Elle se rapprocha et Sylveste vit qu’elle grelottait. Elle n’était pas aussi chaudement vêtue que lui.
— Je ne suis pas sûre de comprendre cette allusion.
— Vous pensez vraiment qu’il veut que nous guérissions le capitaine ?
Ce fut comme s’il lui avait donné une gifle en pleine face.
— Et pourquoi ne le voudrait-il pas ?
— Il a pris goût au commandement. Votre Triumvirat n’est qu’une mascarade. Sajaki est votre capitaine, il ne lui manque que le titre, et vous le savez pertinemment, Hegazi et vous. Il n’y renoncera pas sans combattre.
Elle répondit trop vite pour être parfaitement convaincante :
— À votre place, je ferais ce que j’ai à faire et je ne m’occuperais pas des motivations du triumvir. C’est lui qui vous a fait venir ici, après tout. Il a parcouru des années-lumière pour que vous veniez à l’aide du capitaine. Il n’aurait pas fait ça s’il n’avait pas envie de le voir guérir.

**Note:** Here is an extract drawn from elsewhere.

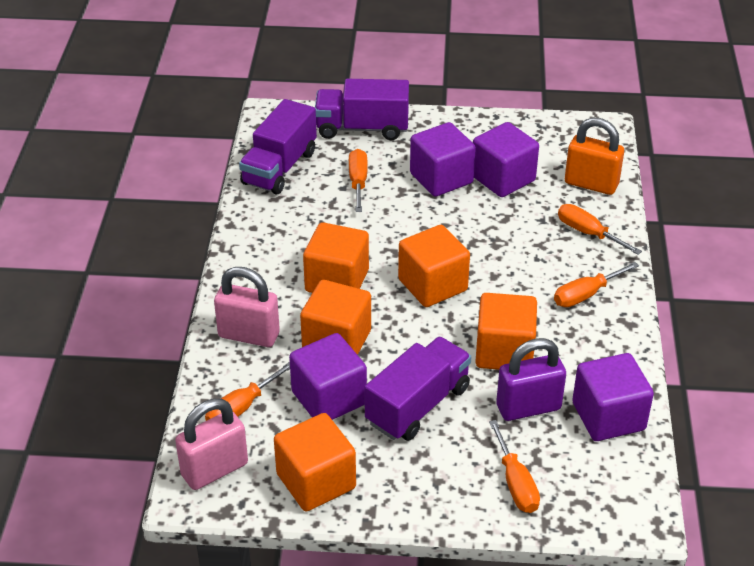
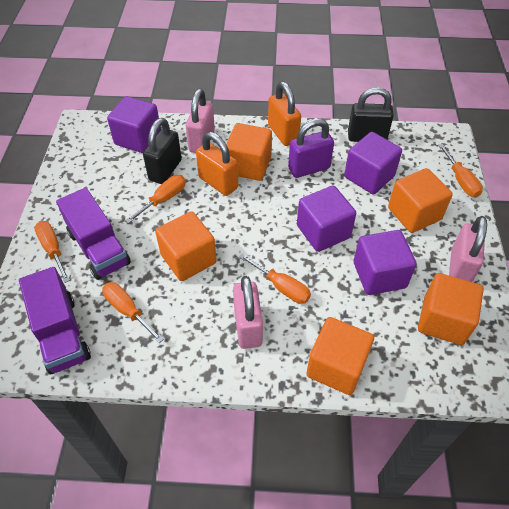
black padlock: 0 -> 2
orange padlock: 1 -> 2
pink padlock: 2 -> 3
purple truck: 3 -> 2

— Il fera en sorte que nous rations notre coup, répondit Calvin. Et malgré notre échec, un nouvel espoir germera. Il vous dira qu’il y a un autre moyen de traiter le capitaine, et il vous lancera à sa poursuite. Et avant que vous ayez compris ce qui vous arrivait, vous serez repartis pour un nouveau siècle d’errance.
— Dans ce cas, dit-elle lentement, comme si elle craignait de se laisser entraîner dans un piège, pourquoi Sajaki n’a-t-il pas encore tué le capitaine ? Sa situation serait assurée.
— Parce que ça l’obligerait à vous trouver une utilité.
— Une utilité ?
— Oui, réfléchissez, fit Calvin. (Il lâcha les instruments chirurgicaux et s’écarta du capitaine comme un acteur s’apprêtant à entrer sous les feux des projecteurs pour dire un monologue.) Cette quête pour guérir le capitaine est le seul dieu que vous êtes capables de servir. Il y a peut-être eu un moment où c’était un moyen au service d’une fin… mais cette fin n’est jamais venue, et avec le temps ça a cessé d’avoir de l’importance. Je suis au courant des armes que vous avez à bord de ce bâtiment, même celles dont vous ne voulez pas parler. Pour le moment, elles vous servent de moyen de pression quand vous avez besoin de quelqu’un dans mon genre : quelqu’un qui peut faire mine de soigner le capitaine, sans aucun résultat réel.
Calvin se tut quelques secondes, et Sylveste s’en réjouit. Il en profita pour reprendre son souffle et avaler sa salive.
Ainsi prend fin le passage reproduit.